To me cycle chic touches on the French notion of épanouie - it implies a self actualized person living in harmony with herself and her community (local and global), integrating both.
I don't care if you ride a road bike, a mountain bike, a townie, or a unicycle. I just want you to have a reason to ride that bike, and for the bike to reflect who you are personally. I see nothing wrong with Tom Boonen in lycra (yum!), baggy shorts on a mountain bike in Boulder, and elegant city cyclists in Copenhagen.
There is a good reason for all of the choices above and those underlying reasons are what make each deliberate choice cycle chic. Form follows function and until recently the true function of utility cycling was not deeply examined in America. Hurray for progress!
My notion of cycle chic is consistent with a very Boston quotation, one that I've tried to take as my own over-arching manifesto.
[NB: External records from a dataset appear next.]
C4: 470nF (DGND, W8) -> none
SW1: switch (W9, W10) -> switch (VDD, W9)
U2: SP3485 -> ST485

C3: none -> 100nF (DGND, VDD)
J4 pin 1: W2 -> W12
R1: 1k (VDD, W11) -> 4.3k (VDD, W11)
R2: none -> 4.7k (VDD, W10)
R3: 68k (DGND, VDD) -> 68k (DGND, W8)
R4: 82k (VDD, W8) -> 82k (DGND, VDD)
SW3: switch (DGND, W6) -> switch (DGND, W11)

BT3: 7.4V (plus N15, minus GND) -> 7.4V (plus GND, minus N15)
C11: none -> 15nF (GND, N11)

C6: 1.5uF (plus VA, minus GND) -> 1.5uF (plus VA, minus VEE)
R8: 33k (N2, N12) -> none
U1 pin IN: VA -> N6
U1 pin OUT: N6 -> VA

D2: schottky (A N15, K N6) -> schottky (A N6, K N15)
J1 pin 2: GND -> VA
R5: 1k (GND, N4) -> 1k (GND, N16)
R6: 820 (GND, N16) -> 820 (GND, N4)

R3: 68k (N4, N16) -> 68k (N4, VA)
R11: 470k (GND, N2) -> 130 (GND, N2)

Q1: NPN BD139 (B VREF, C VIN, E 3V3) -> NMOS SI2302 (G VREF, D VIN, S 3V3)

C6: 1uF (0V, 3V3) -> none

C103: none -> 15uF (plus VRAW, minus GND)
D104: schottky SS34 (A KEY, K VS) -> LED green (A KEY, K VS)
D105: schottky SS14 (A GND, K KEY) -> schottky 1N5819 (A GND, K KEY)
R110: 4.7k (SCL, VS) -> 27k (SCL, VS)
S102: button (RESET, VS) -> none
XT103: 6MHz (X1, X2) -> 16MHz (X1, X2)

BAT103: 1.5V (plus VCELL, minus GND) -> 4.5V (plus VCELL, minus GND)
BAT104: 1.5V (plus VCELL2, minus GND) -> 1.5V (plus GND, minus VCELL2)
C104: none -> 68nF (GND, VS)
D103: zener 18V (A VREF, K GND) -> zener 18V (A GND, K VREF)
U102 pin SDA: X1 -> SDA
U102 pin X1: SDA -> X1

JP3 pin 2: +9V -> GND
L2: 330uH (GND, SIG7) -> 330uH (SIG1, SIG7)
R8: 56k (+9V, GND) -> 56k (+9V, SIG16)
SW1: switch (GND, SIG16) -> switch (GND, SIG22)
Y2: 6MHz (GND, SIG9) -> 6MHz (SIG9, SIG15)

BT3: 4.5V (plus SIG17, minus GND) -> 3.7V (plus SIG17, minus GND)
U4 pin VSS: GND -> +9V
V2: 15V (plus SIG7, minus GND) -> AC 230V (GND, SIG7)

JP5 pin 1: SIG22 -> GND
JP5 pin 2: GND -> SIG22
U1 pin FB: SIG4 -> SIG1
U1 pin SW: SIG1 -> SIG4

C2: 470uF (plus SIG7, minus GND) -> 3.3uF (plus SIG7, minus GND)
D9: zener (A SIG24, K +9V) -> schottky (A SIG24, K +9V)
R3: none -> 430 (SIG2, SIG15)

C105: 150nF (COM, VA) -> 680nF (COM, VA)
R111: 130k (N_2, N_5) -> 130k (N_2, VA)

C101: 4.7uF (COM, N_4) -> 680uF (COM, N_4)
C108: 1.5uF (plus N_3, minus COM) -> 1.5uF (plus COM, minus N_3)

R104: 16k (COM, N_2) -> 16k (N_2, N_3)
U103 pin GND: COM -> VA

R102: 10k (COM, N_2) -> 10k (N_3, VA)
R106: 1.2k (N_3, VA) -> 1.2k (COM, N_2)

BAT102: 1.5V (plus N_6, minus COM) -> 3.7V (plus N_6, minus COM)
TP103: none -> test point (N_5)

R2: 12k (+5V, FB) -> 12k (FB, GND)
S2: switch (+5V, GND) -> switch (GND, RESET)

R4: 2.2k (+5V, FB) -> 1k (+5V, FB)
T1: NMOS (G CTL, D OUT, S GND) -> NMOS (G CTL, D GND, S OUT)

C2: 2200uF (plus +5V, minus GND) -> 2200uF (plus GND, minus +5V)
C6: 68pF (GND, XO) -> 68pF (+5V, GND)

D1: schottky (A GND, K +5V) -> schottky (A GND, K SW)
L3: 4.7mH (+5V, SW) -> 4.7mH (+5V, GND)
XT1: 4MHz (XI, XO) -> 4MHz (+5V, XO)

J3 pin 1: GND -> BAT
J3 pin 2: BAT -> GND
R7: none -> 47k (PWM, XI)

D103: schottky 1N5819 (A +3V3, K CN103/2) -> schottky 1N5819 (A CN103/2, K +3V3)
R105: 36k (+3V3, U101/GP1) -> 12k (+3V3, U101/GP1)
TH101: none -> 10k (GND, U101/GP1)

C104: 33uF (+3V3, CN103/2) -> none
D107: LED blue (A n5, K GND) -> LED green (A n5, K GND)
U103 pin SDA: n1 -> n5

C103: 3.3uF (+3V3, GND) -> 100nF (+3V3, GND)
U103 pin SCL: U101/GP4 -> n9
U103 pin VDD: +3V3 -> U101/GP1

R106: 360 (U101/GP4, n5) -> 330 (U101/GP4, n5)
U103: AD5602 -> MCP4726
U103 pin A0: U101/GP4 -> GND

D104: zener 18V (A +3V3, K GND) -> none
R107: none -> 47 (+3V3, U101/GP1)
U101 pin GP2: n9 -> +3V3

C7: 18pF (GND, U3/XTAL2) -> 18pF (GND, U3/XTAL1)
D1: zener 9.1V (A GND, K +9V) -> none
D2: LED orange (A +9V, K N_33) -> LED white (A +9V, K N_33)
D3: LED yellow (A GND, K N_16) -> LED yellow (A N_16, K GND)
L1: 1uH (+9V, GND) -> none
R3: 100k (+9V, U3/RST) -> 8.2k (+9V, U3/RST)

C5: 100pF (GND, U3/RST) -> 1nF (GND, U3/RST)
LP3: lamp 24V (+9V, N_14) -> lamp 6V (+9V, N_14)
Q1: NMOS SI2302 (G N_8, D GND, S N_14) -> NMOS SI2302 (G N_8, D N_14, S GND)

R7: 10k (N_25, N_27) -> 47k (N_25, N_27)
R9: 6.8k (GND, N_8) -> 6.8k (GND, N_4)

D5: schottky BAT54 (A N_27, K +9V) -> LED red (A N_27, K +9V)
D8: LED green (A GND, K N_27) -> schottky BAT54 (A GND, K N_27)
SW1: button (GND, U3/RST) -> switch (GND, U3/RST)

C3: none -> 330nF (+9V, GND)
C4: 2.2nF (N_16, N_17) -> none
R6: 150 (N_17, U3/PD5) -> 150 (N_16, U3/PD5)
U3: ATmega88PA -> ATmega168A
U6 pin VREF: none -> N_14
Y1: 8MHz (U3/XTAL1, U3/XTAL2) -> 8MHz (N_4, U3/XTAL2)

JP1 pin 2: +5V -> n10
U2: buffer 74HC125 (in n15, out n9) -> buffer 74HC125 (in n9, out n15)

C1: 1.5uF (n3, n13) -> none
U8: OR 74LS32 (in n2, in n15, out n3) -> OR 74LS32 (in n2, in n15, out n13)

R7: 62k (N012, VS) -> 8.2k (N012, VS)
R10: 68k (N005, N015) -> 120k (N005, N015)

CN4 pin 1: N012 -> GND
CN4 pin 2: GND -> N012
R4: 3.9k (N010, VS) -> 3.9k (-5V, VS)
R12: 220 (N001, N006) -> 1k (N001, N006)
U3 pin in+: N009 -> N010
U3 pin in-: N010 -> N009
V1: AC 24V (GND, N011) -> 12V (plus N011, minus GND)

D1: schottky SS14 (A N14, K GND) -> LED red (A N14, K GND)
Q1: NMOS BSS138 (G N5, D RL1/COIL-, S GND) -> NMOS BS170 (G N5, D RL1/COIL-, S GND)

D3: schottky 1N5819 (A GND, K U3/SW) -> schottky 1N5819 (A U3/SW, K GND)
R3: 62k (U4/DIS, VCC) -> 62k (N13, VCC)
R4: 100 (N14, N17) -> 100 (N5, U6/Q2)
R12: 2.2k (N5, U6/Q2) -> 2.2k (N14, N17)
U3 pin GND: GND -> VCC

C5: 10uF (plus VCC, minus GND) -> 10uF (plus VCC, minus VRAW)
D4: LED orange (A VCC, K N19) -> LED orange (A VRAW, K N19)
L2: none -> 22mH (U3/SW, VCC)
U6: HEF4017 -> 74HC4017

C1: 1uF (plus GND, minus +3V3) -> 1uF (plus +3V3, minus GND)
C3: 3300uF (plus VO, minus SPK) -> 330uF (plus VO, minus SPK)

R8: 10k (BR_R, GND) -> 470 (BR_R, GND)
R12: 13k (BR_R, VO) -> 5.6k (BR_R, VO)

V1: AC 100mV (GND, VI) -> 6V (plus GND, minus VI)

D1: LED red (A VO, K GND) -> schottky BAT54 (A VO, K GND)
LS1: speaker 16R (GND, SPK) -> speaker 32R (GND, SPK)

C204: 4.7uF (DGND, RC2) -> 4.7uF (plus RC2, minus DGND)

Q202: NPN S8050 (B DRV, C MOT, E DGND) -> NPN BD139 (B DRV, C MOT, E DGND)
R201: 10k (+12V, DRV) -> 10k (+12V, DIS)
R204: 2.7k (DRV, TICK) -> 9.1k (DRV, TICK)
This was written by William Henry Channing around 1920:
To live content with small means; to seek elegance rather than luxury, and refinement rather than fashion; to be worthy, not respectable, and wealthy, not rich; to listen to stars and birds, babes and sages, with open heart; to study hard; to think quietly, act frankly, talk gently, await occasions, hurry never; in a word, to let the spiritual, unbidden and unconscious, grow up through the common
--this is my symphony.
--this is my symphony.
Let me know what you think, and keep riding...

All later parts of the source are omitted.